Ovarian macrophages maintain high levels of PPARG transcript expression until a significant reduction in response to the proovulatory LH surge [1]. Immediately following ovulation, expression is restored to high preovulatory levels [1]. In vitro treatment of purified ovarian macrophages with the TZD troglitazone has been shown to significantly alter proinflammatory gene expression [1]. Specifically, these cells respond to TZD exposure by significantly suppressing mRNA production of NOS2 (or inducible Nitric Oxide Synthase, iNOS), the enzyme that catalyses the reaction producing the potent vasodilator, nitric oxide (NO). In the human, NO seems to direct follicular selection and maturation [205], and application of this NO property to IVF patients, deemed “poor responders”, has been found to increase the number of oocytes retrieved [206]. This is an indication that recruited and specialized ovarian macrophages can potentially respond directly to TZDs administered systemically, and can regulate the availability of ovulatory mediators. Such responses parallel the anti-inflammatory effects of PPARG activation in nonovarian-activated macrophages [171], but was here found to be specific to macrophages closely associated with the ovarian environment (distinct to those located in the peritoneal cavity for instance). This illustrates the unique influence of the ovarian milieu on normal PPARG function and effects.
5. CONCLUSIONS
Many diverse endocrine and metabolic components profoundly influence female fertility, including hormone production as well as the development and ovulation of healthy oocytes.
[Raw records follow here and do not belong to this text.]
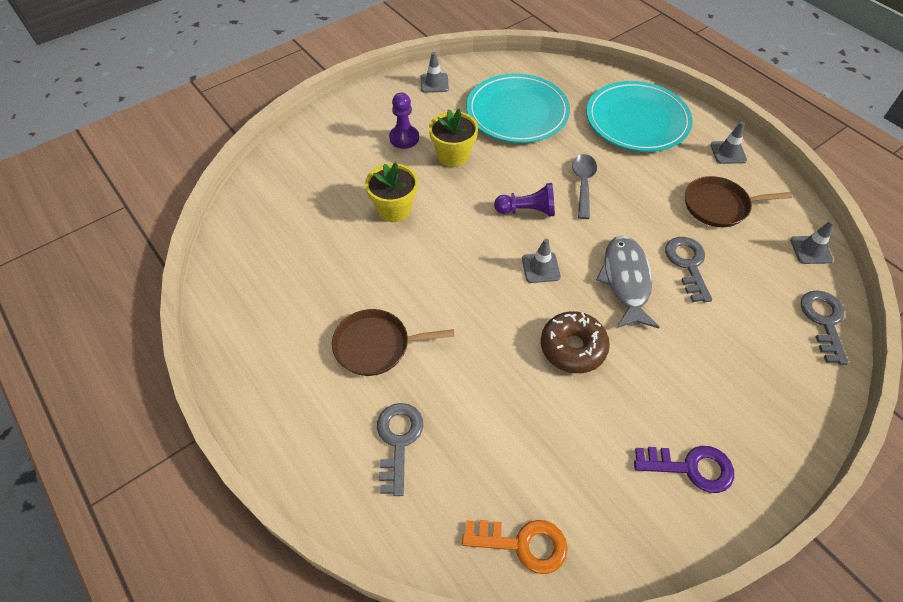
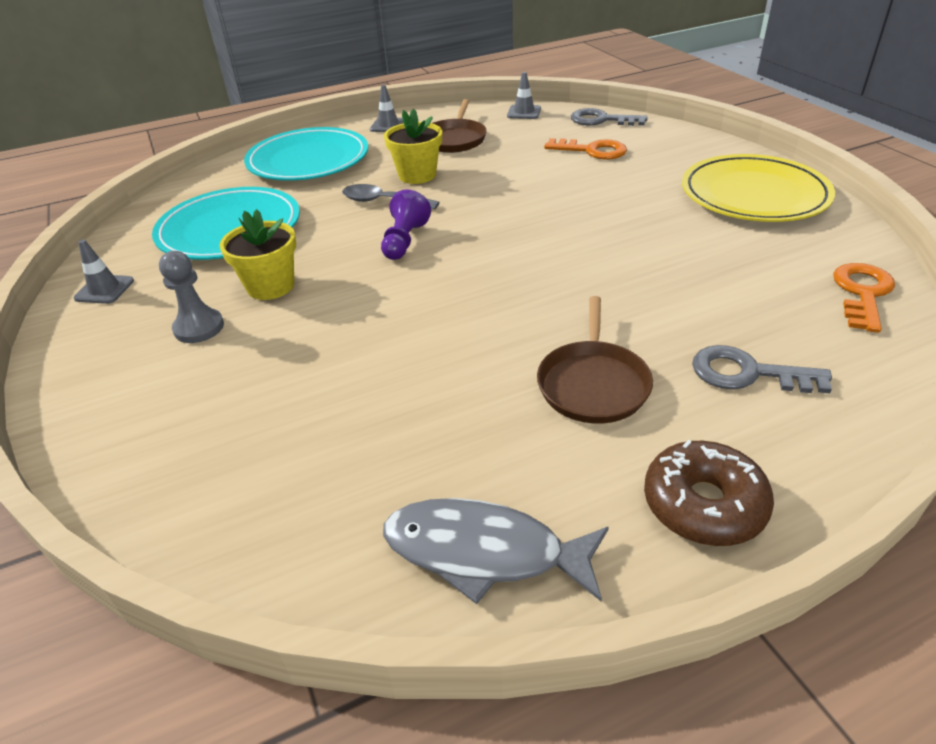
camera: 75 degrees left, 15 degrees down
(394, 209) = (342, 348): yellow flower pot -> yellow flower pot (417, 175)
(404, 138) = (199, 328): purple pawn -> grey pawn
(540, 268) = (498, 242): grey traffic cone -> none
(573, 347) = (614, 235): brown donut -> brown donut (703, 504)
(626, 281) = (532, 196): grey fish -> grey fish (484, 552)
(687, 264) = (522, 163): grey key -> none
(691, 467) = (754, 195): purple key -> yellow plate
(739, 318) = (592, 151): none -> orange key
The role of PPARG in these events is two-fold. PPARG activation of transcription has outcomes operating both directly within the ovarian structure itself, and also indirectly through influences on other tissue systems such as the adipose tissue and immune cells (Figure 3). In this way, PPARG controls key signals regulating the capacity for normal reproduction. As PPARG is able, and required, to regulate many of these actions, it is important that the roles of PPARG be carefully considered as new concepts develop regarding the effects of dietary supplements such as PUFAs, which are PPARG ligands, and the consequences of increased immunological activation, such as occurs during obesity. As the health crisis surrounding the obesity epidemic widens to include the damaging effects on female fertility, it is important to remember the systemic implications of metabolism and immune regulation on female fertility, and to consider the role of PPARG in coordinating these contributions. Tremendous opportunity exists for those interested in elucidating further the exciting interactions between PPARG and female fertility. Publication of the most extensive list to date of all genes containing potential PPREs in their promoter regions [207] will provide a valuable tool for such research, as many identified genes have known functions within the context of ovarian physiology and pathology, in addition to characterized roles in other tissues, including macrophages and adipose tissue.